Health chiefs get a grilling over Callum tragedy - The Redditch Standard

Health chiefs get a grilling over Callum tragedy

Redditch Editorial 23rd Mar, 2017 Updated: 24th Mar, 2017   0

THE distraught aunt of tragic youngster Callum Cartlidge has demanded to know why her nephew wasn’t taken to the Alexandra Hospital to be stabilised instead of being rushed to Worcester 19 miles away.

Anita Welsh was addressing a specially commissioned panel of medical experts brought together by local doctors at a public meeting in Bromsgrove yesterday (Thursday) to answer concerns about the future of health care in north Worcestershire.

It is an issue of huge concern to the people of Redditch and Bromsgrove, and revolves around this: Can the Alex treat sick children? (yes, say health chiefs) yet if it can, why if parents call an ambulance will their child be taken to Worcester or the Childrens Hospital? And critically, what should ordinary members of the public do?

Campaigners have been calling for the public consultation into the future of acute hospital services in Worcestershire to be suspended until after an inquiry into Callum’s death has been held.
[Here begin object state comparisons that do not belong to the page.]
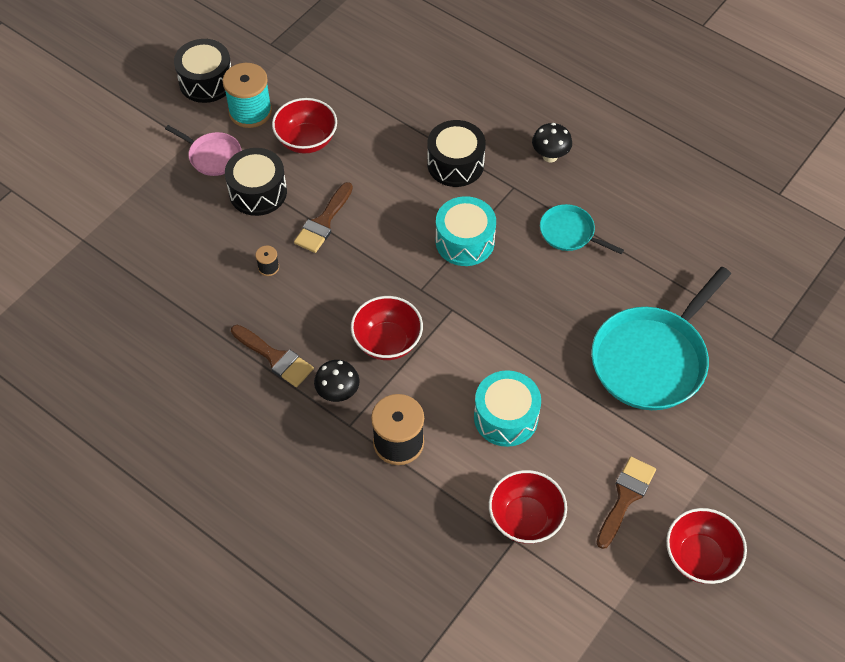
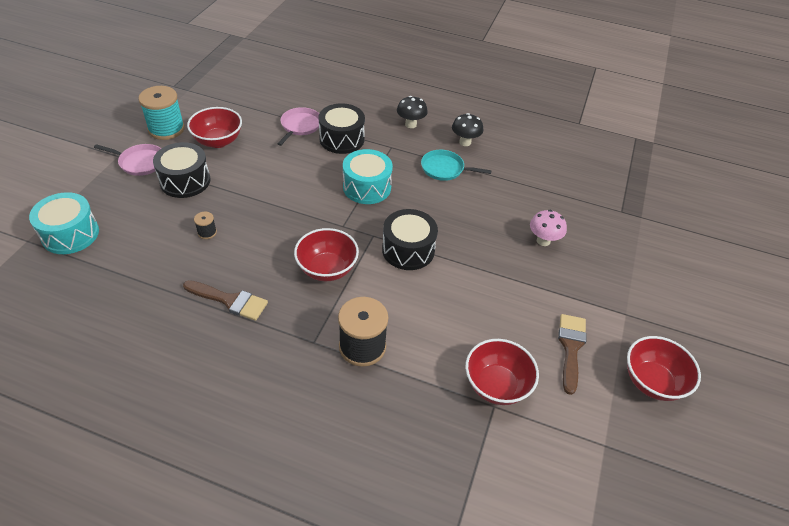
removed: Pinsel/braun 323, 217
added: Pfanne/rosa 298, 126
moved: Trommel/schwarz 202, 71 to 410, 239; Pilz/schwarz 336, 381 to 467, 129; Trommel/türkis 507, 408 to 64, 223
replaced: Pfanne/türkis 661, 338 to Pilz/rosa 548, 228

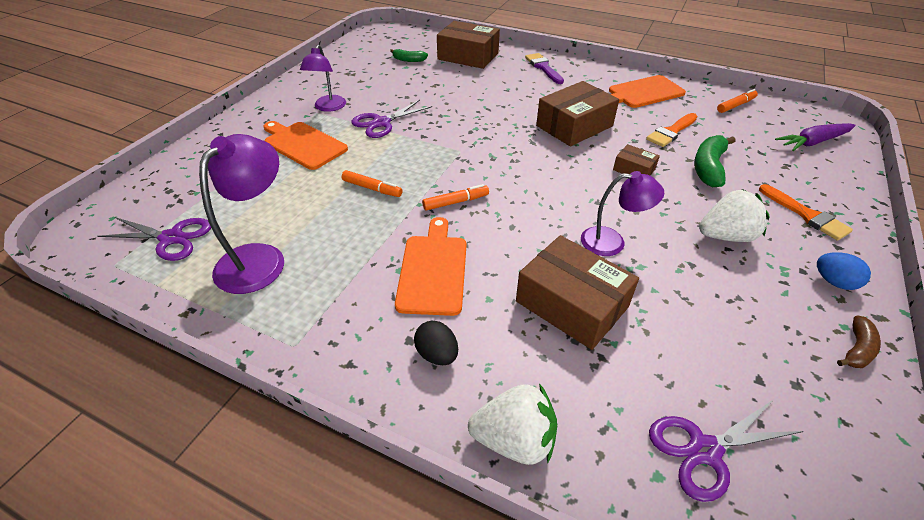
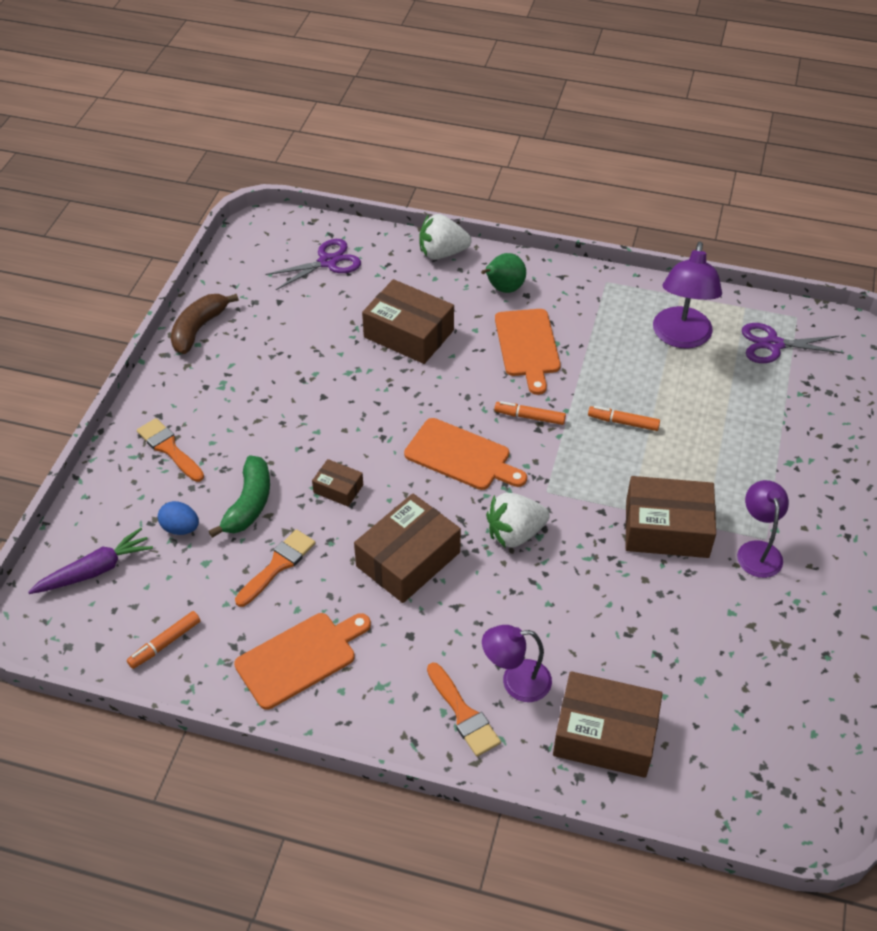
removed: Banane/grün 409, 55
moved: Schneidebrett/orange 306, 145 to 465, 454; Lampe/lila 622, 213 to 517, 663; Erdbeere/weiß 734, 215 to 518, 520; Ei/blau 844, 271 to 178, 518
replaced: Schere/lila 391, 119 to Schachtel/braun 670, 517; Ei/schwarz 436, 343 to Birne/grün 503, 273
recoloured: Pinsel/lila 544, 68 to Pinsel/orange 464, 709
turned: Filzstift/orange 455, 197 = 530, 413 45 degrees clockwise
resized: Banane/braun 859, 341 = 205, 324 x1.66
They say it is wrong to continue with the process as the changes proposed, which have already been widely implemented, could have been a contributory factor in Callum’s death.

With the 12 week consultation just six days from completion, this was completely rejected by the local clinical commissioning group (CCG), the governing body of family doctors in Redditch and Bromsgrove.


However the body’s interim chief officer, Simon Trickett, acknowledged the CCG had a huge job to do to explain to people what the changes meant.

Eight-year-old Callum died two weeks ago last Friday after falling ill. He was rushed to Worcestershire Royal, 19 miles away when the family lived just three minutes from the Alexandra Hospital in Redditch.

Callum’s grandmother, Anita Welsh asked: “Why wasn’t he taken to the Alex to be stabilised? Why was he taken to Worcester instead? They could have treated him at the Alex and then moved him to Worcester if he needed to be.”

Mark Doherty, executive director of West Midlands Ambulance Service – which is rated as ‘outstanding’ by the Care quality Commission – told the audience that an ambulance was ‘not just a van’ but packed with the latest lifesaving kit operated by skilled paramedics.

“Our experience of dealing with really sick people is that we have to get them to the best possible place in the quickest time possible. In the ambulance they are already being treated and they are being treated well – we have the best ambulance service in the country.”

Speaking after the meeting, Neal Stote, former chairman of Save the Alex and now working with OurNHS Worcestershire said: “I think people are still really confused.

“On the one hand you have the chairman of the CCG, Richard Davies, saying A&E at the Alex accepts children and adults, then the ambulance service saying they will take them ‘to the most appropriate site’ which isn’t the Alex.

“So what do parents do?

“They have an awful lot of work to do to explain everything to the people of Redditch and Bromsgrove because at the moment, it just does not add up.”